Out of sprawl an important new division in the working class soon
emerged—either car dependent or transit dependent.
Because
a high percentage of the transit-dependent population remaining in
the depleted urban cores are African Americans, transit has often
been on the agenda of the Civil Rights movement. The chosen date in
February marks the birthday of the late Rosa Parks, who became famous
for an act of civil disobedience that launched the well-planned
boycott campaign to end racial segregation on Montgomery, Ala., buses
in 1955.
This pivotal action, initiated by Black trade unionists led
by E.D. Nixon, is credited with launching the revival of the mass
Civil Rights Movement in the South—and propelling Dr Martin Luther
King into national prominence.
Montgomery
led to a Supreme Court ruling that segregating passengers was
unconstitutional. Soon afterward, most transit agencies voluntarily
ended their ban on Black bus drivers, and today transit jobs are
among the best employment opportunities for African Americans.
The
1974 Urban Mass Transportation Act stabilized shaky transit systems
by providing for the first time billions in federal funding for both
capital and operating expenses. During the 1970-90s, new subway
systems were built in the Bay Area, Washington, D.C., Atlanta, and
Los Angeles. Less densely populated areas such as Seattle, St Louis,
and the Twin Cities launched highly successful “light rail”

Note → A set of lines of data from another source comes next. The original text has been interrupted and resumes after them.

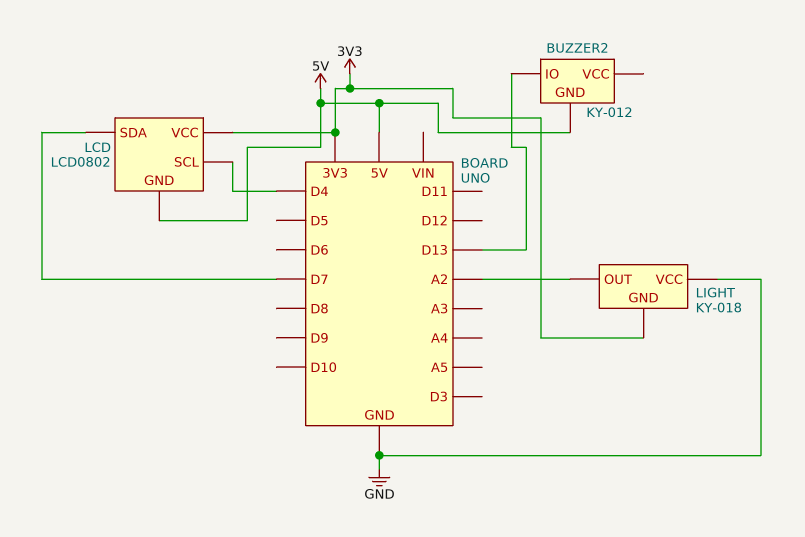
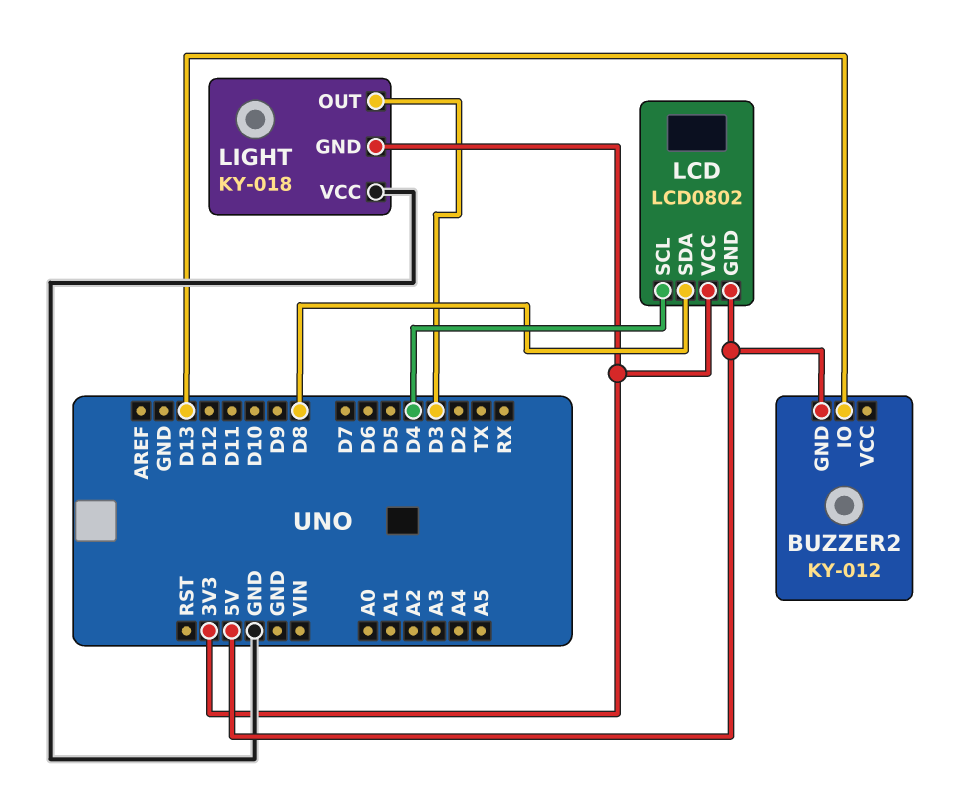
LCD pin SDA: D7 -> D8
LIGHT pin OUT: A2 -> D3

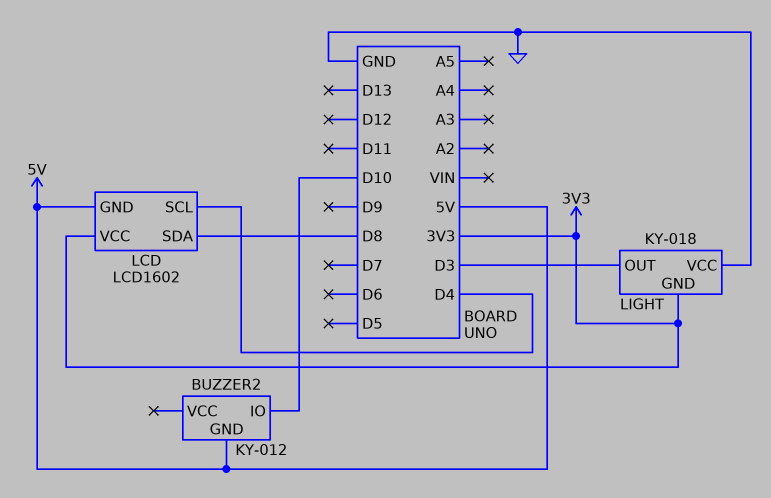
BUZZER2 pin IO: D13 -> D10
LCD: LCD0802 -> LCD1602

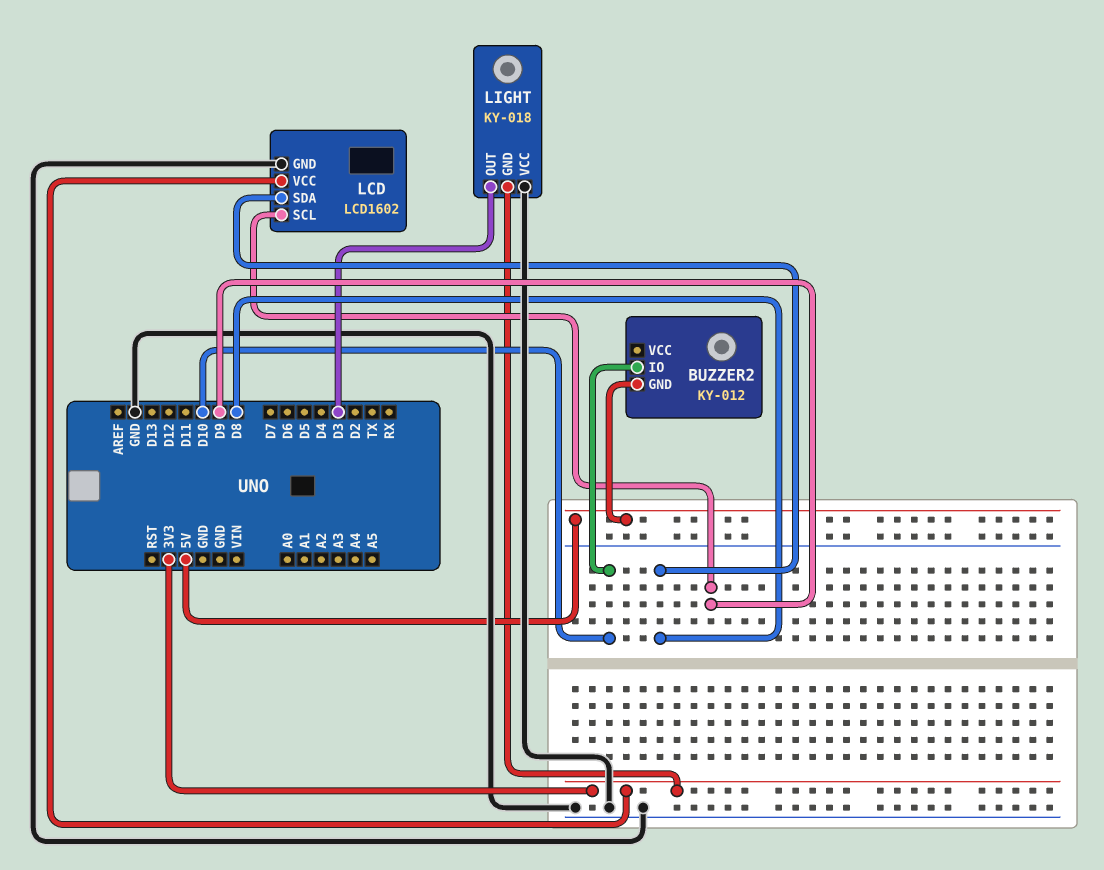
LCD pin GND: 5V -> GND
LCD pin SCL: D4 -> D9

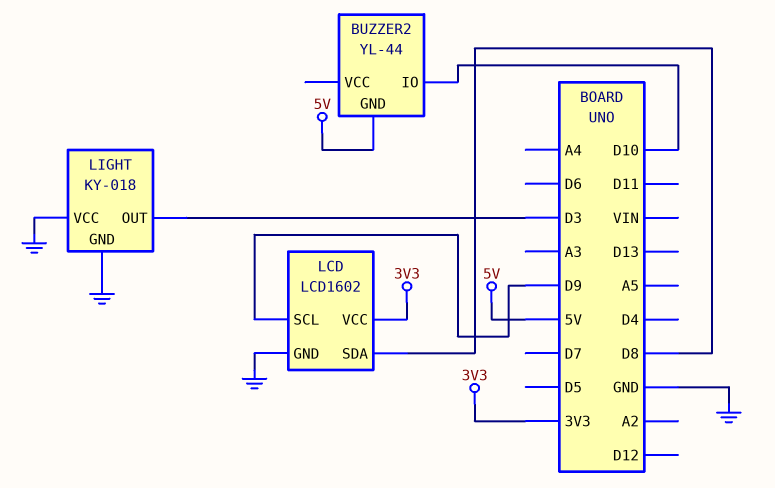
BUZZER2: KY-012 -> YL-44
LIGHT pin GND: 3V3 -> GND

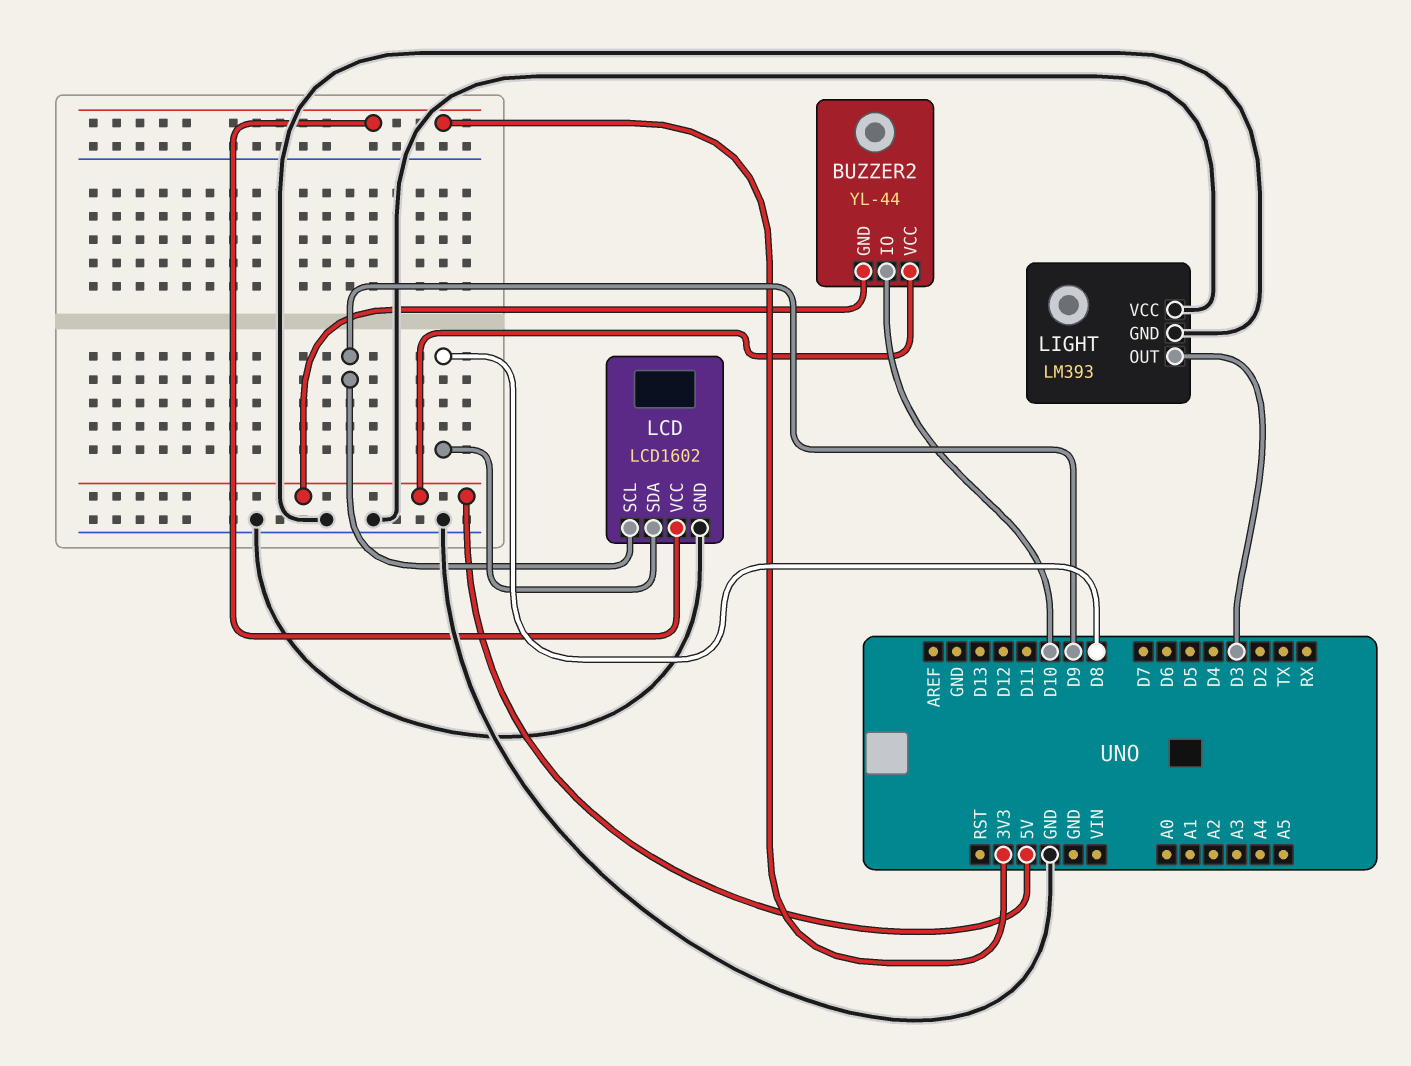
BUZZER2 pin VCC: none -> 5V
LIGHT: KY-018 -> LM393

systems linking urban areas to airports and suburbs.
But
money from Washington for operational expenses dried up long ago, and
matching funds for capital improvements are to be almost completely
eliminated under Trump’s budget “blueprint” as “offsets” to
pay for the mammoth tax cuts for corporations and the rich.
Transit
Equity Day was called by the Labor Network for Sustainability,
Amalgamated Transit Union, Institute for Policy Studies, Jobs with
Justice, Partnership for Working Families, and the Labor Community
Strategy Center. Their website is:
labor4sustainability.org/transitequityday.
TED
will not be marked by mass demonstrations like those organized around
women’s and climate issues soon after Trump’s election. The
initiators are setting more modest goals such as getting resolutions
passed by organizations, submitting opinion pieces to local
newspapers, organizing community meetings to discuss local transit
issues—and, where weather permits, outdoor rallies in public
places.
The
choice of the date was a worthy effort to identify with the historic
link between civil rights and public transit. But it would have been
better to have issued the call much earlier. Some areas were getting
started with initial planning with only a month to go. The response
on Feb. 5 will give a better picture of the current potential for
building the effective transit advocacy movement that is so sorely
needed today.
>> The article above was written by Bill Onasch, and is reprinted from Socialist Action newspaper.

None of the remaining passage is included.